Es realmente desconcertante su habilidad para camuflarse. Engañó en su momento al presidente en ejercicio, Álvaro Uribe Vélez para que lo dejara ser su sucesor en la conducción del gobierno de los colombianos, regalándoles sus numerosos y populares votos.

Hace pactos con violadores de niños y narcotraficantes y es capaz de granjearse un Nobel de Paz, posa de comunista, pero tiene vida de aristócrata y burgués. Es realmente un caso muy raro, solo visto en la literatura por el extraño caso del doctor Jekyll y el señor Hyde, novela escrita del inglés Robert Louis Stevenson, que trata acerca de un abogado que investiga la extraña relación entre su amigo, el Dr. Jekyll, y el misántropo Edward Hyde.

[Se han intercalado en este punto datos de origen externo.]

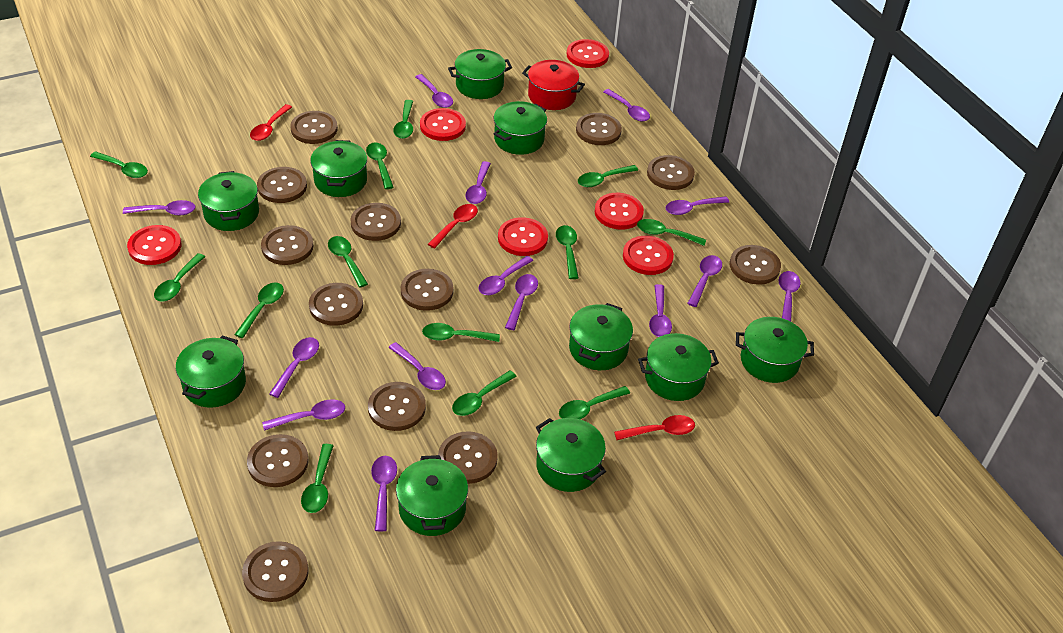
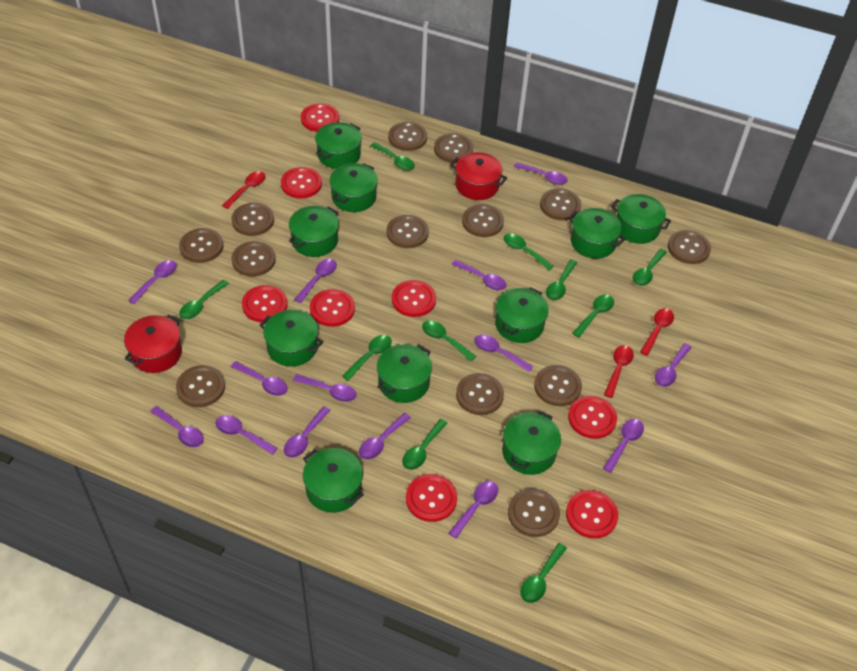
green spoon: 13 -> 10
red button: 6 -> 8
red pot: 1 -> 2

La novela es una representación de un trastorno que hace que una misma persona tenga dos o más identidades con características opuestas entre sí. En la medicina psiquiátrica, este comportamiento hace referencia al trastorno disociativo de la identidad.

Dice un análisis que encontré en internet sobre estos personajes: “Jekyll es un científico que crea una bebida que tiene la capacidad de separar la parte más humana del lado más maléfico de una persona. Cuando Jekyll bebe esta mezcla se convierte en Edward Hyde, un criminal capaz de cualquier atrocidad. Según se cuenta en la novela, en nosotros siempre están el bien y el mal juntos, por eso Hyde, símbolo de todo lo perverso, resulta repugnante a todo aquel que lo ve”.

Quizás lo que lleva a JMS a tener ese comportamiento dual (de contener al mismo tiempo nociones del bien y nociones del mal) es la bebida de su enorme ego descompuesto, o a un trastorno padecido en su infancia. De hecho, JMS tuvo que tratarse una disfemia o tartamudez que no le permitía tener una conversación normal.

Según la medicina o la psicología, la tartamudez o disfemia es un trastorno del habla (no un trastorno del lenguaje) que se caracteriza por interrupciones de la fluidez del habla, bloqueos o espasmos, que se acompañan normalmente de tensión muscular en cara y cuello, miedo y estrés. JMS sigue siendo un hombre de cuidado, muy peligroso cuando se propone algo y que a pesar del fracaso estrepitoso de sus dos períodos presidenciales está muy empoderado por el título de Nobel de Paz de 2016 y por su capacidad de pervertir el orden con la compra de conciencia.